Northampton, Amherst getting accommodations for people with COVID-19

BY BERA DUNAU & SCOTT MERZBACH

DAILY HAMPSHIRE GAZETTE

TUESDAY, APRIL 21ST, 2020

NORTHAMPTON — The state has opened up accommodations for people who have tested positive for COVID-19 in the city, while in Amherst, clients of the town’s homeless shelter will be getting COVID-19 tests for the first time this week as the town sets up a quarantine shelter at Hampshire College to accommodate those who test positive.

In Northampton, the Quality Inn & Suites at 117 Conz St. has entered into an agreement with the Massachusetts Emergency Management Agency to house people who have tested positive for COVID-19 but aren’t expected to require significant care. These individuals include the homeless, but also elderly and disabled individuals who can’t be in a facility but still require some assistance.

“We felt like it was the right thing to do,” said Shaun Leahan, the hotel’s general manager.

Leahan said that there are less than 10 people currently using the site and that it has 24/7 security and nursing staff.

“They’ve been absolutely wonderful,” Leahan said of the nurses.

He also said that the operation, which opened up last week, has been very well organized.

“It’s been as good as it possibly could be,” Leahan said.

While MEMA is coordinating logistics and wraparound services at the site, it’s not on the site itself.

The state has four other isolation and recovery centers, located in Everett, Lexington, Pittsfield, and Taunton.

The Quality Inn & Suites has also been used by the city of Northampton to house homeless individuals experiencing coronavirus symptoms, and Mayor David Narkewicz said it will now use the MEMA operation there for that purpose.

“The MEMA development is a really positive one,” Narkewicz said.“That’s an excellent resource.”

Since April 1, the city has been running a 24/7 homeless shelter at the gymnasium at Northampton High School in partnership with the nonprofit ServiceNet. Narkewicz said it averages 48 to 52 residents a day, and that there is enough space there to allow for social distancing.

The shelter is staffed through a combination of ServiceNet staff, city staff and volunteers. Those using it are encouraged to stay onsite and breakfast, lunch and dinner are all provided. Hygiene facilities and entertainment options are available onsite.

The mayor said that COVID-19 has further highlighted the need for a day center in the city, plans for which are being advanced.

Susan Lowery, a doctor who assists Craig’s Doors with the operations of the homeless shelter in Amherst, said individuals coming to Craig’s Place will be tested for COVID-19 for the first time this week.

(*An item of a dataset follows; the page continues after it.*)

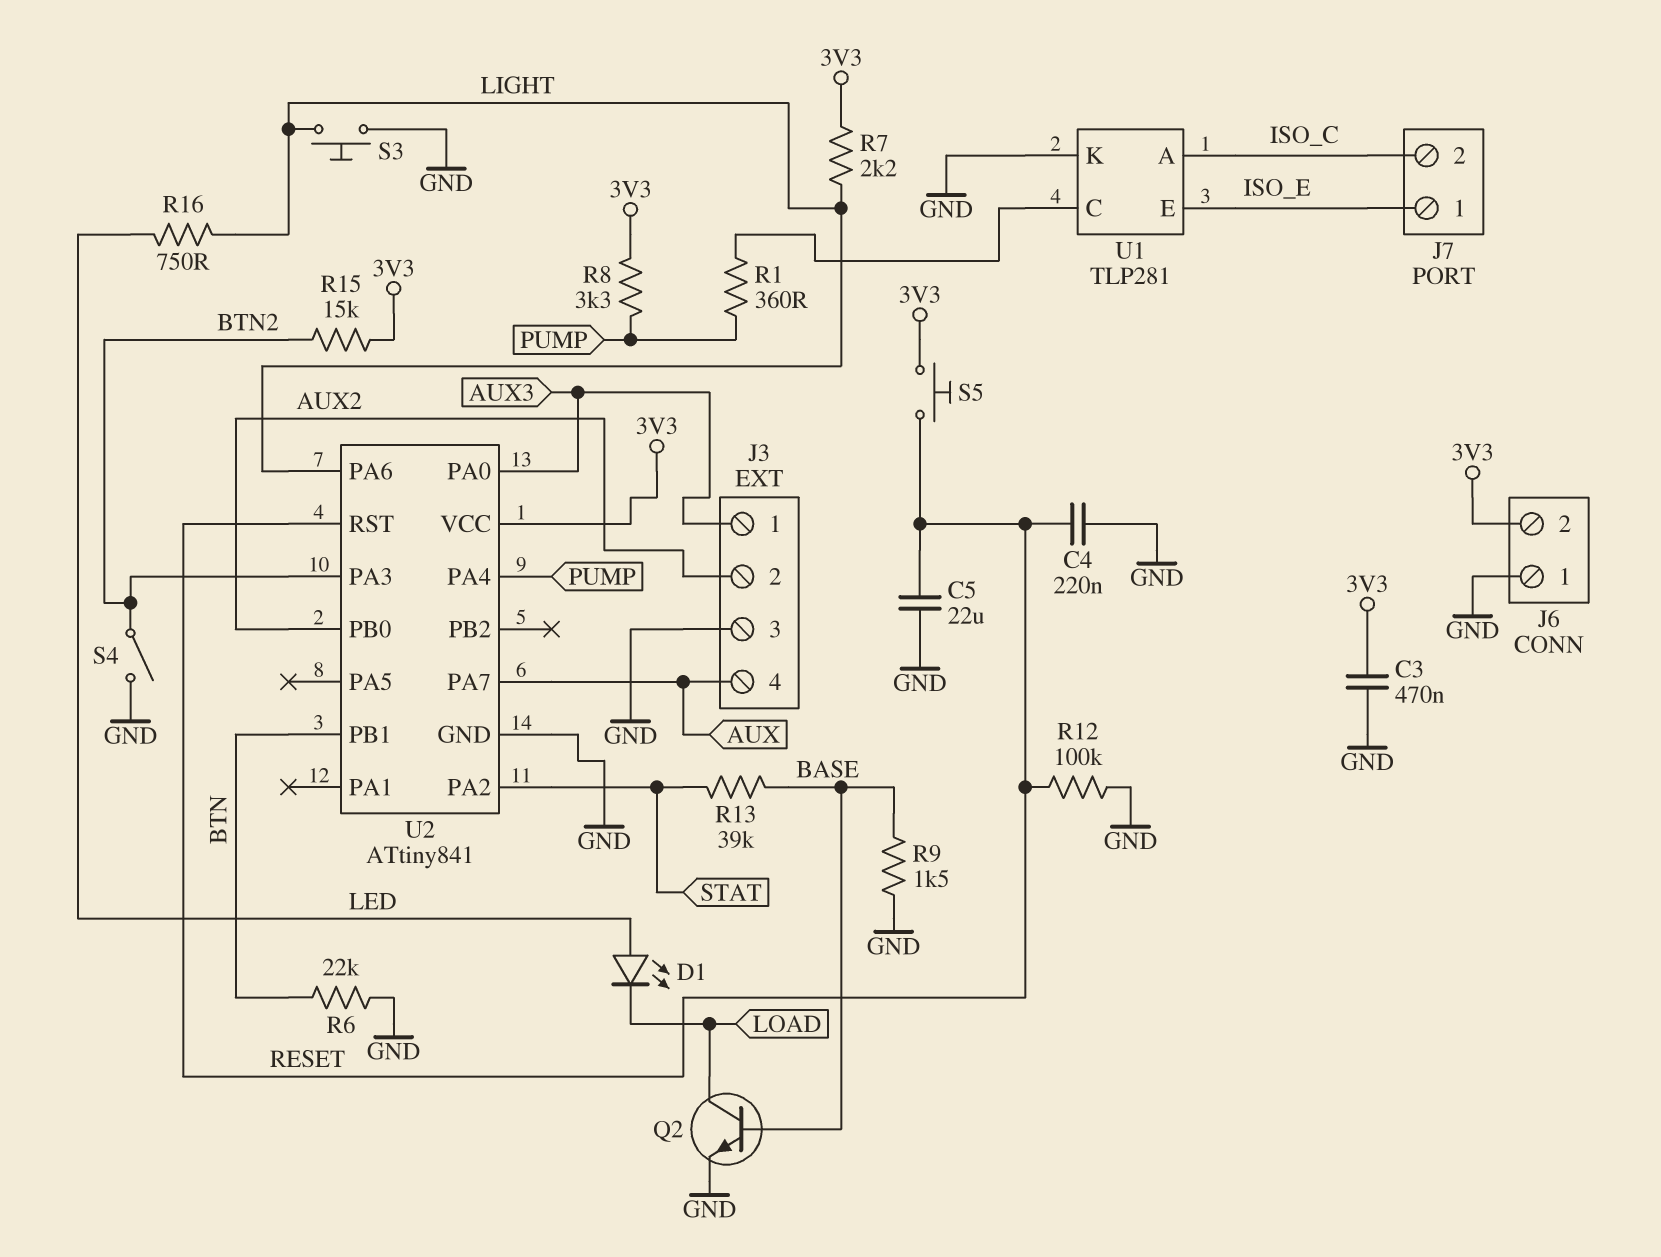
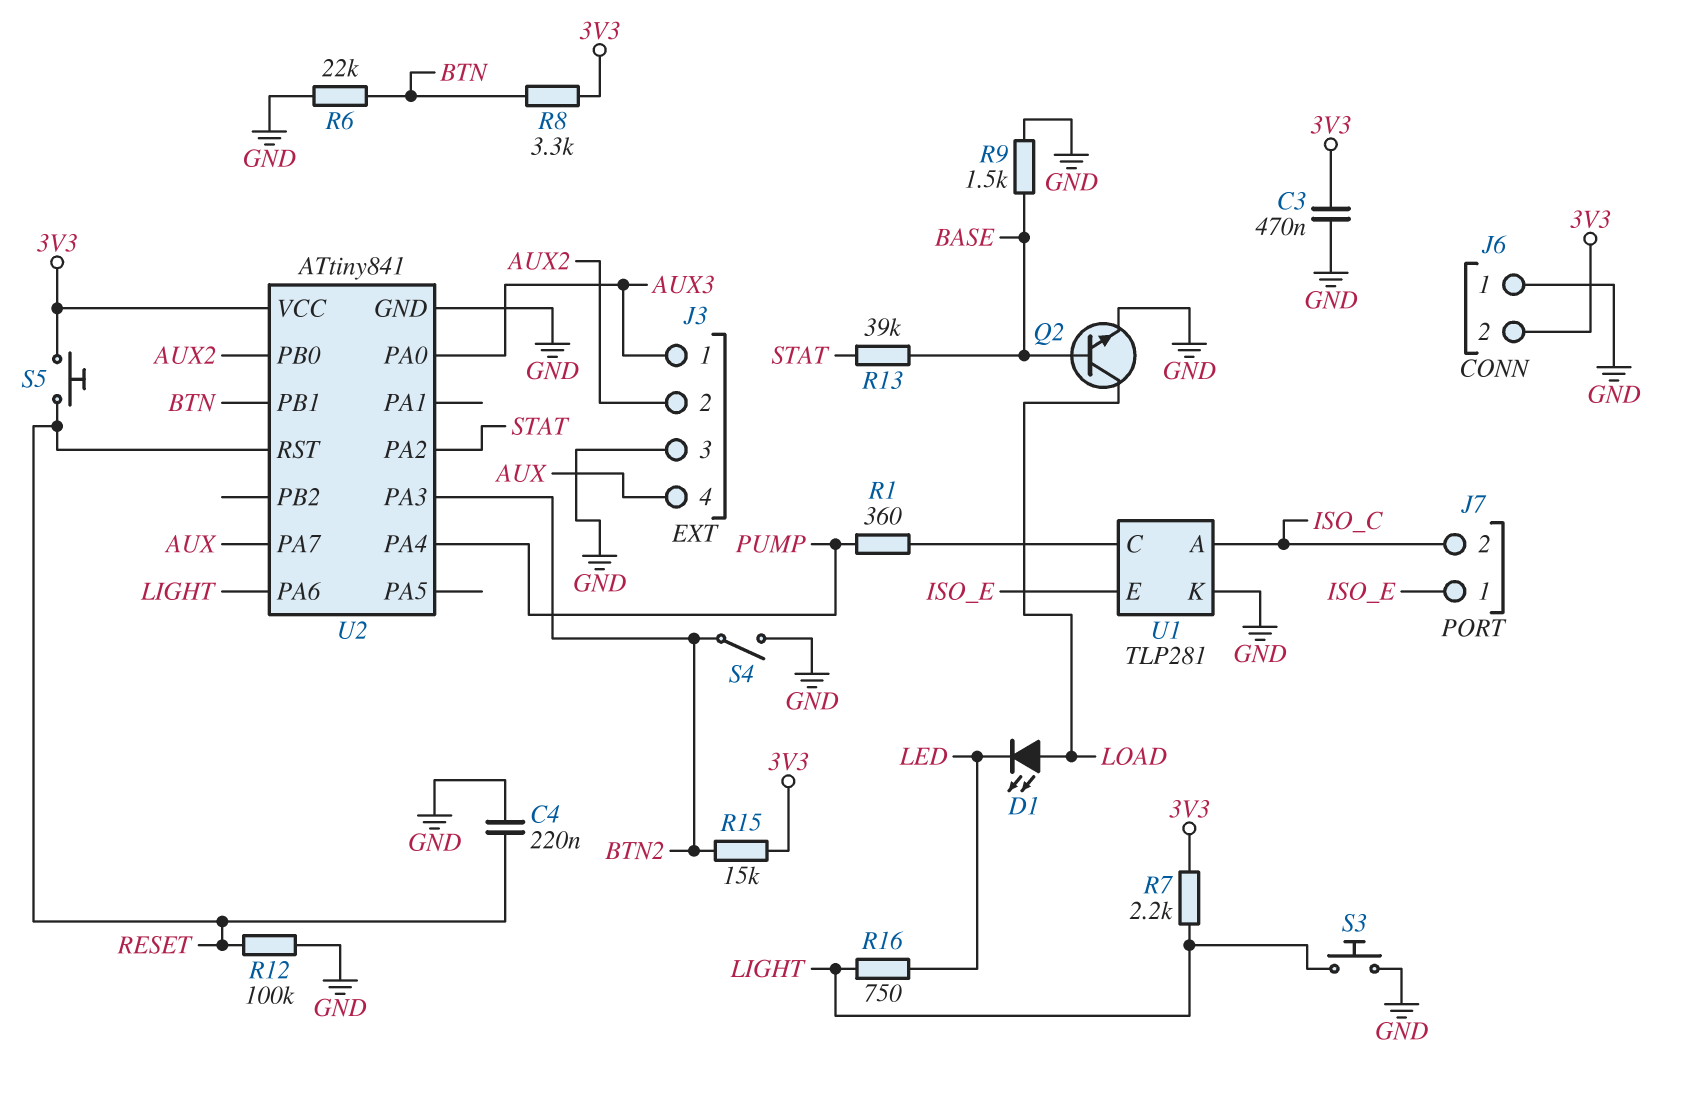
C5: 22uF (GND, RESET) -> none
D1: LED (A LED, K LOAD) -> LED (A LOAD, K LED)
R8: 3.3k (3V3, PUMP) -> 3.3k (3V3, BTN)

Once a person is positive for coronavirus, even if asymptomatic, that person would have to go into the quarantine being established at Hampshire College. There, beds will be available, three meals a day will be served, and medical supervision and medical checks will be done, along with other support, such as mental health and addiction services.

If someone has more serious symptoms of the illness, Lowery said MEMA will provide housing and medical supervision, getting a higher level of care to that person, who would be held in isolation at a different location.

Lowery said she is interviewing people to staff the shelter on the college campus. That shelter will extend beyond April 30, which is the last day of the season for Craig’s Place.